I’m one of the people who never really enjoys films built around love stories. They’re usually tough to watch and are completely unrealistic. I understand they’re not geared toward me, so I can accept that they exist. However, there are some movies about this subject that aren’t bad. One of them is Brooklyn, a love stpry that doesn’t rely too much on the typical exaggerated scenes and emotions that we’re used to.

In this love story, we focus on Eilis Lacey (Saoirse Ronan), a young Irish woman looking to build a prosperous future in America in the 1950’s. She already knows that her move from her mother’s home in Ireland over to Brooklyn will be a difficult one, but America offers enough promise for her to take the risk. The young lady feels the usual emotions that come with a big move, but she soon finds herself in a better place once she meets Tony (Emory Cohen), a New York-born Italian whose heart she caught the moment he saw her.

From the very beginning, you’re able to see that Brooklyn is a soft, affectionate tale about the love and growth that we experience in life. It captures that tone pretty quickly, and holds on to it through its entire run time. In order to tell this story, they rely on the conventions of life to engage us as we get to watch Eilis move through her journey. This makes it easy to understand the emotions and desires of the characters as a whole that are being shown to us.

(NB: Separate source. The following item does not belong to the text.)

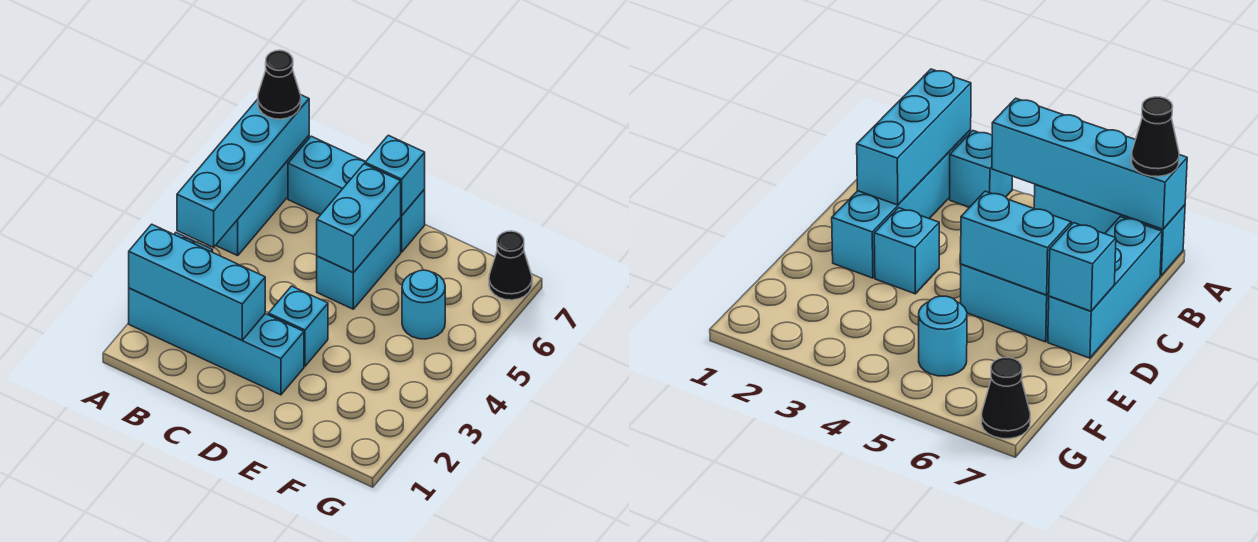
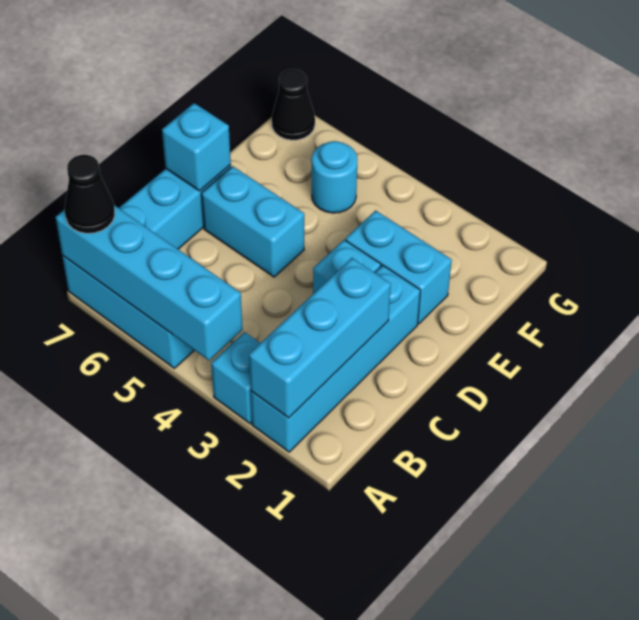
cyan brick D5:D6 level 2 -> cyan brick E2:E3 level 1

It’s the kind of love story that both sexes can respect and enjoy as a film. That’s important to someone like me who constantly dreams of seeing this entire genre of film die a horrible death. These things aren’t realistic at all and are pure torture to have to sit through for a multitude of reasons including the fact that they’re simply boring. This however is the opposite of the usual films predicated on the circumstances of romance. If they were all made with this amount of care and quality, maybe I wouldn’t have such a negative view of the genre.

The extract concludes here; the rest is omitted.